Thursday, February 19, 2015
Why I created TopTenDo.com
When I advanced through the ranks in the military, I wanted to make sure I would “get it right”.
Upon becoming an Army Sergeant some years ago, I found the transition from worker to low-level manager to be abrupt. Although I began programming computers around the same time, I found my new management tasks challenging. I also learned that some managers further up the ranks found it amusing to load their new “buck-sergeant” squad leaders with as many tasks and conditions as possible, to see how the new junior managers would cope with it. I remember having an appointment-book in one of the “cargo-pockets” of my uniform trousers, wrapped in a sandwich-baggie to ward off sweat and rainwater, with its leaves dog-eared and interspersed with scraps of paper with additional notes on them. Sometimes things would have to be “carried over” or transposed and that was time-consuming.
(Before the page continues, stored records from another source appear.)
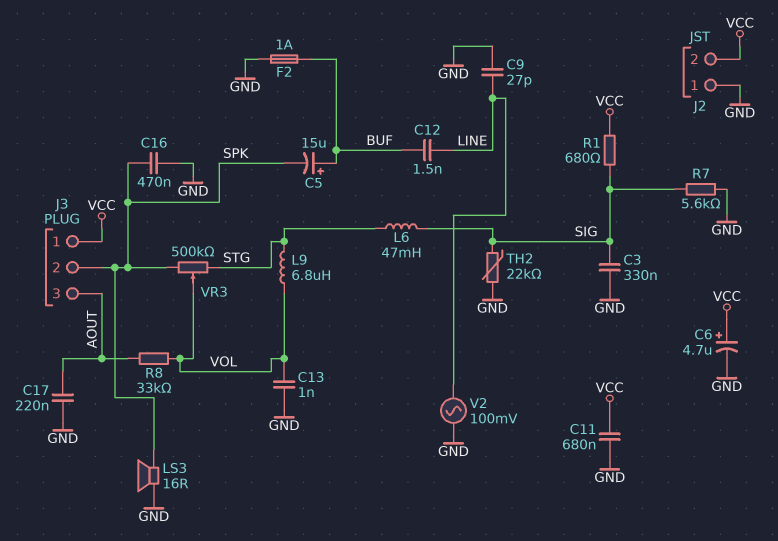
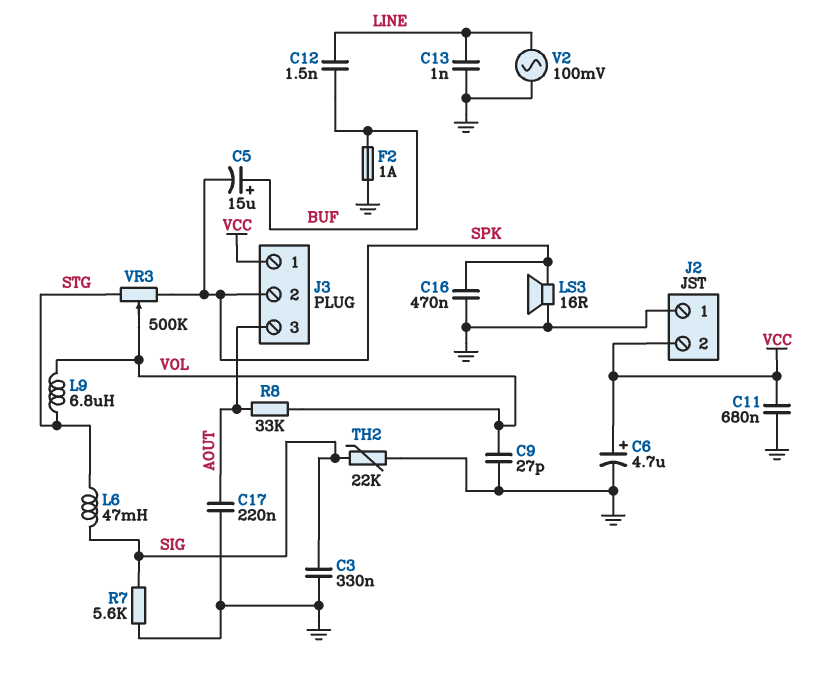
C9: 27pF (GND, LINE) -> 27pF (GND, VOL)
C13: 1nF (GND, VOL) -> 1nF (GND, LINE)
R1: 680 (SIG, VCC) -> none

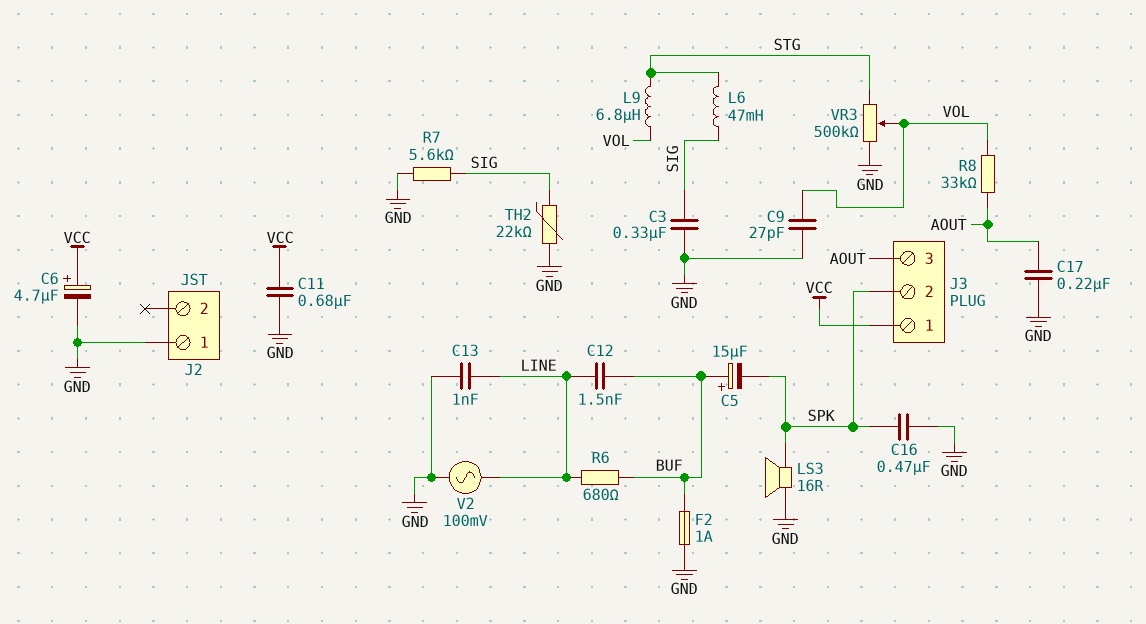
J2 pin 2: VCC -> none
R6: none -> 680 (BUF, LINE)
VR3: 500k (SPK, STG, wiper VOL) -> 500k (GND, STG, wiper VOL)

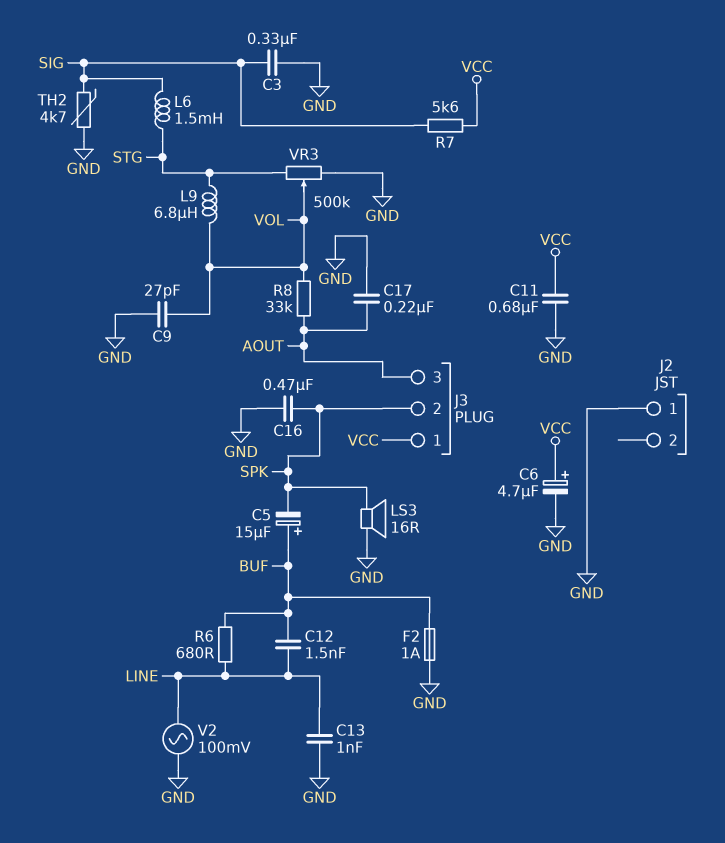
L6: 47mH (SIG, STG) -> 1.5mH (SIG, STG)
R7: 5.6k (GND, SIG) -> 5.6k (SIG, VCC)
TH2: 22k (GND, SIG) -> 4.7k (GND, SIG)

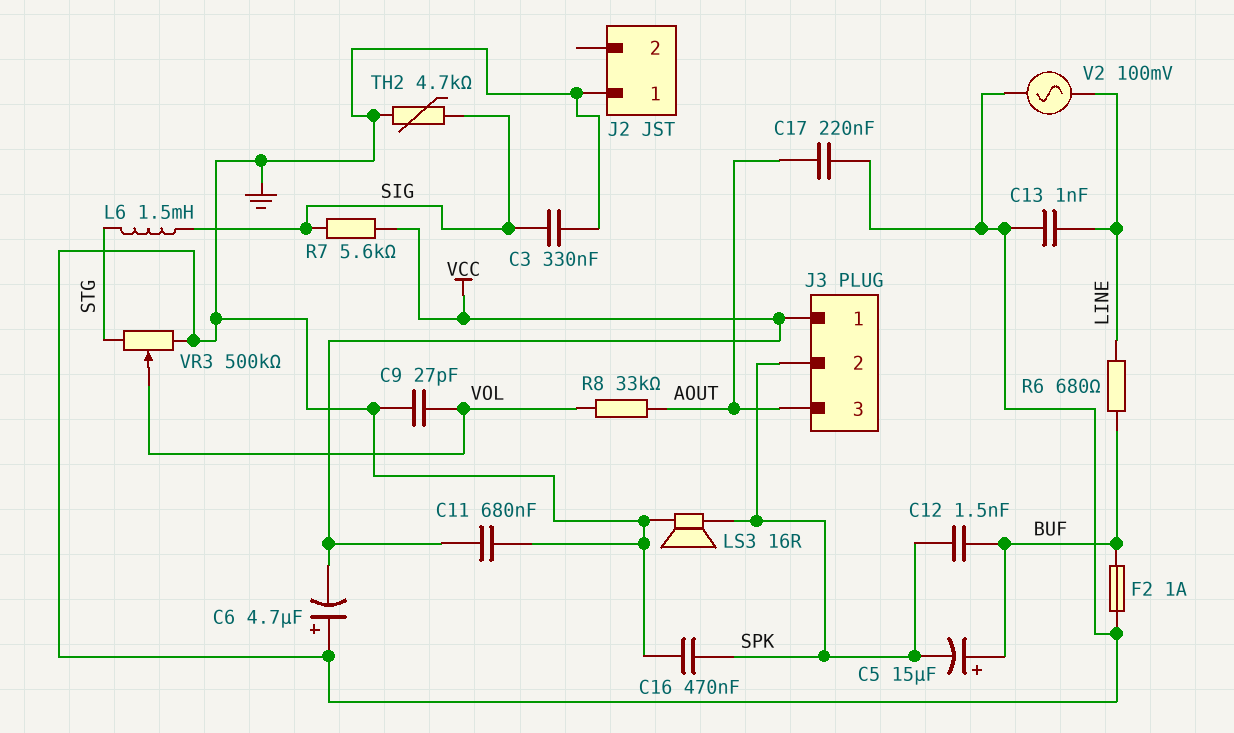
C6: 4.7uF (plus VCC, minus GND) -> 4.7uF (plus GND, minus VCC)
C12: 1.5nF (BUF, LINE) -> 1.5nF (BUF, SPK)
L9: 6.8uH (STG, VOL) -> none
Even back then, I suspected that this information management work could be automated. I experimented some with programming ideas, mostly in BASIC and Assembly Language.
Around a decade after getting those first Sergeant-stripes in the Army, I was a civilian, system-administrator in a small company in Tampa, Florida. My work included programming, data-conversions and managing a never-ending and always-changing queue of print-jobs, which I routed between a couple Unix boxes and multiple printers. To ensure that the various departments in the company were getting what they needed, and to make sure that there was clear communication between the department-heads who were requesting IT tasks, I devised a card system (3×5 cards): each card would have a particular report-request with parameters, and the stack of report-request cards would be ordered with the “hottest” task at the top. All through the day, managers would come by and shuffle the cards and consult with me regarding timeframes for particular jobs. This simple, low-tech system worked well.
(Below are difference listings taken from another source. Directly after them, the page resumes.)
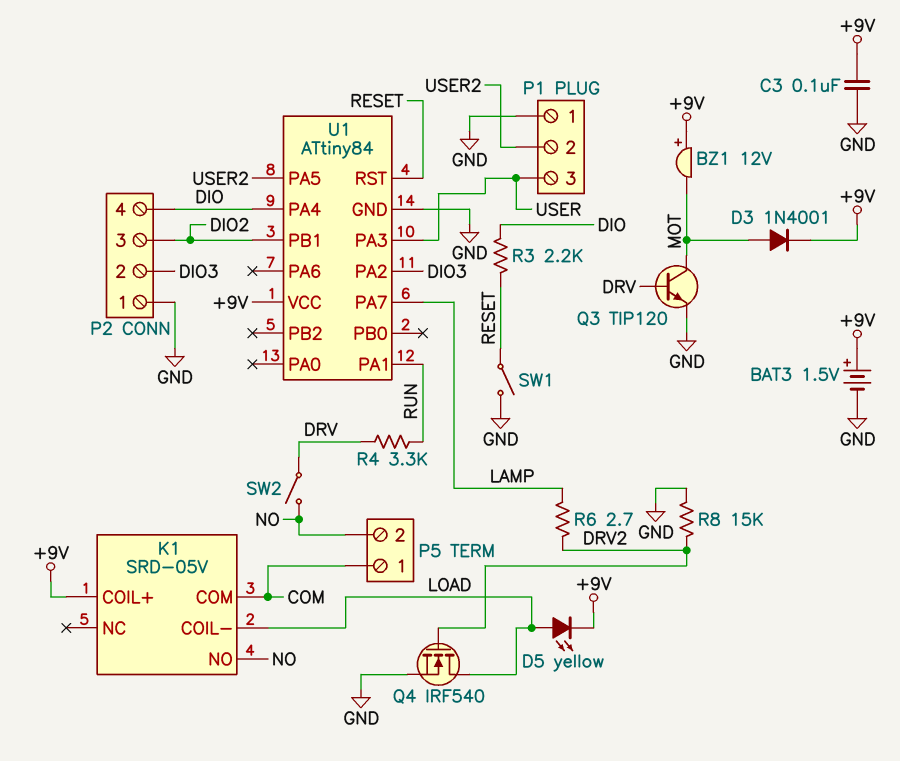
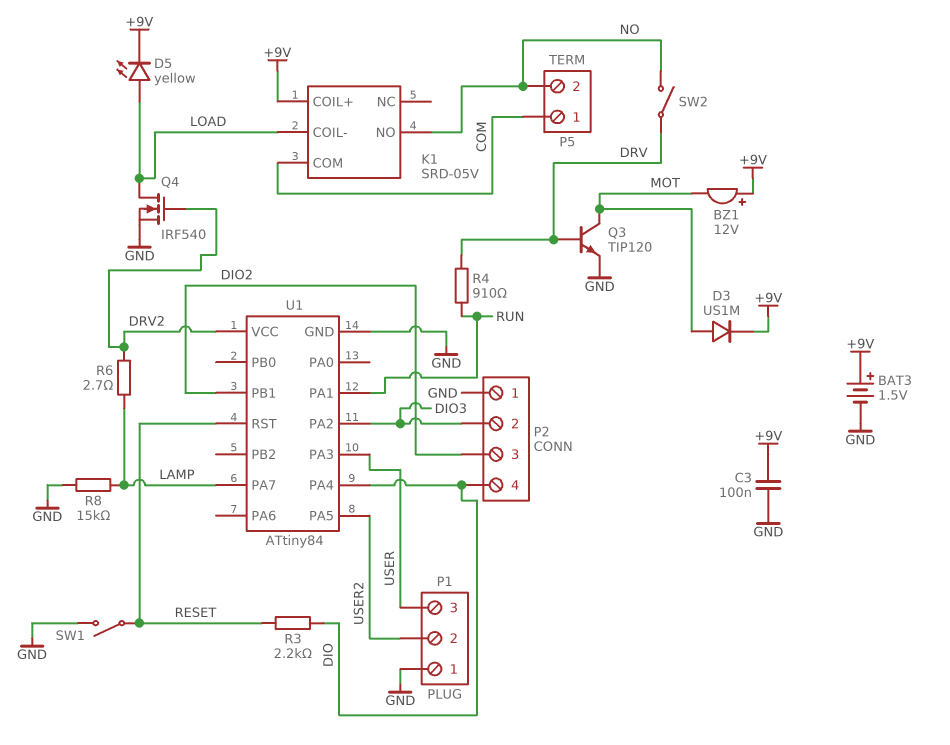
D3: diode 1N4001 (A MOT, K +9V) -> diode US1M (A MOT, K +9V)
R4: 3.3k (DRV, RUN) -> 910 (DRV, RUN)
R8: 15k (DRV2, GND) -> 15k (GND, LAMP)
U1 pin VCC: +9V -> DRV2

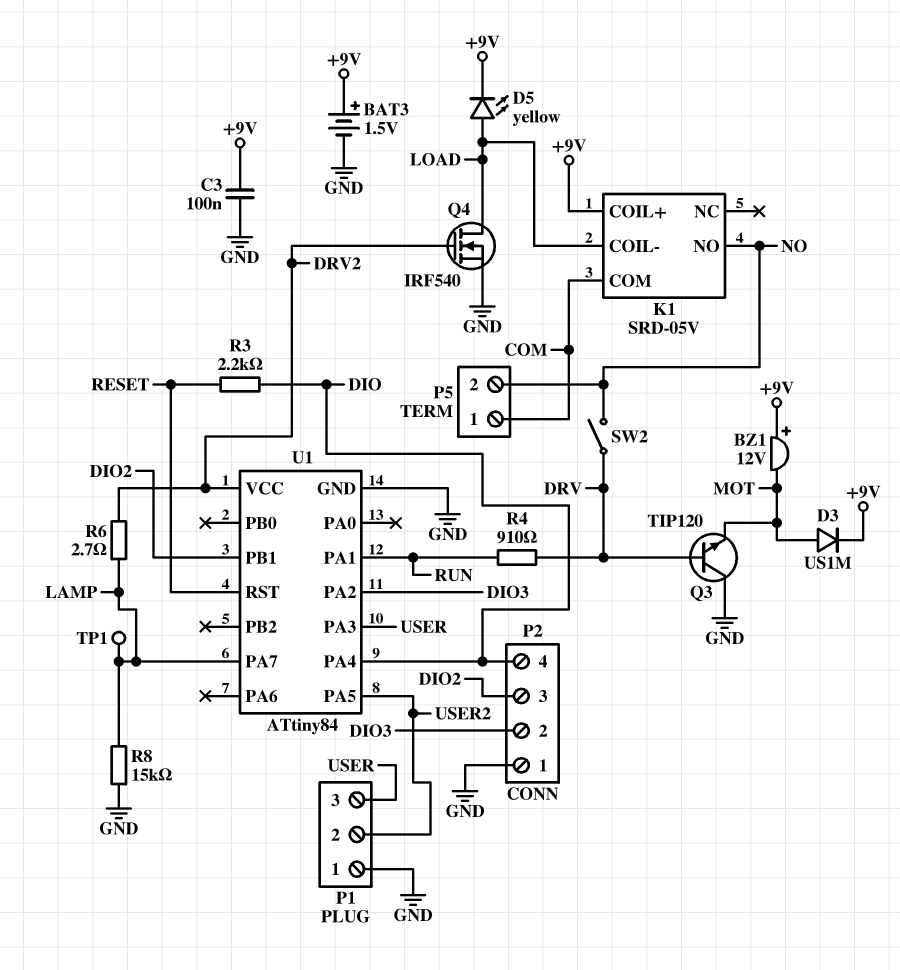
Q3: NPN TIP120 (B DRV, C MOT, E GND) -> NPN TIP120 (B DRV, C GND, E MOT)
SW1: switch (GND, RESET) -> none
TP1: none -> test point (LAMP)

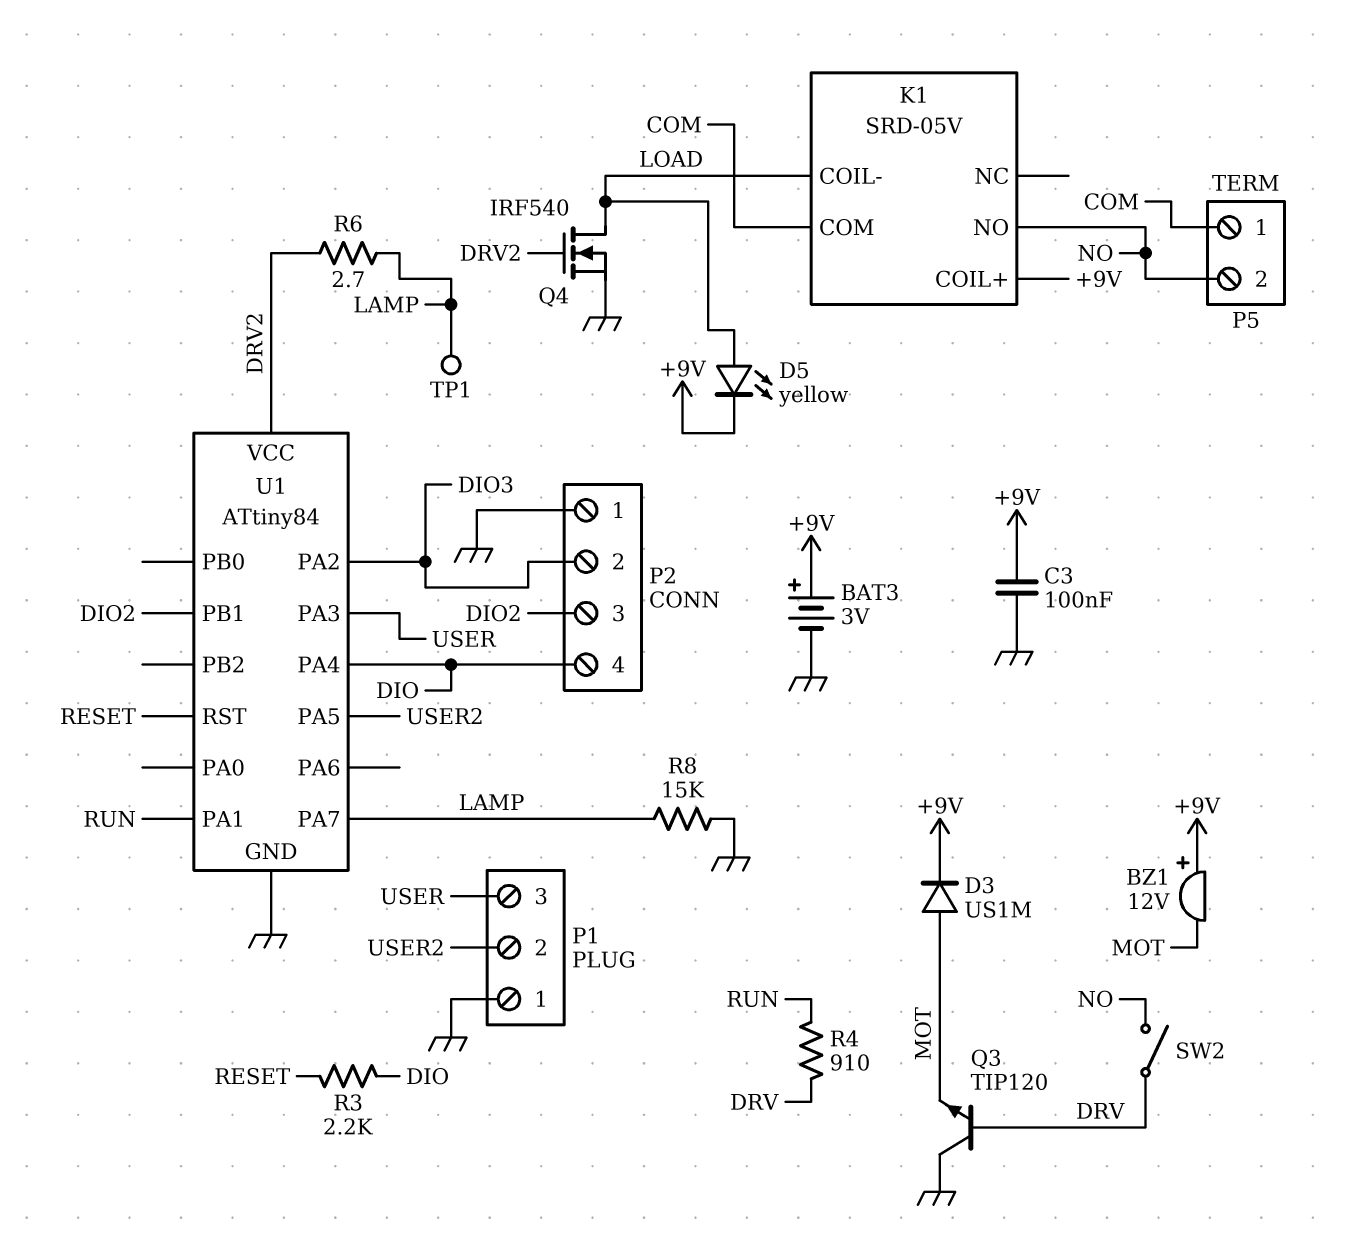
BAT3: 1.5V (plus +9V, minus GND) -> 3V (plus +9V, minus GND)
Now that many of us are carrying computers around in our pockets, and often have access to other computers in multiple locations, all of which are connected to the Internet, the automated task-list and scheduling system I have envisioned for years has become a reality.
Beginning a couple of years ago, when time permitted, I began to build TopTenDo.com: an on-line notes, task and schedule manager: something that wouldn’t require excessive machine horse-power or desktop-downloads or training-time or duplication of effort, but would be effective and dependable. The purpose of TopTenDo.com is to enable us to have the benefits of a task, notes and scheduling system wherever there is access to the Internet, wherby there is no dependency on any single machine or location. I made the system available to multiple concurrent users for free (supported by an ad banner) in early 2014, Having already used it individually for a few months. It continues to evolve today.
In essence, what TopTenDo provides, is a fast, simple, dependable, private, anonymous, free, web-based utility that accomplishes everything that was the intention of that dog-eared, well-worn notebook in the pocket of an Army Sergeant, all those years ago.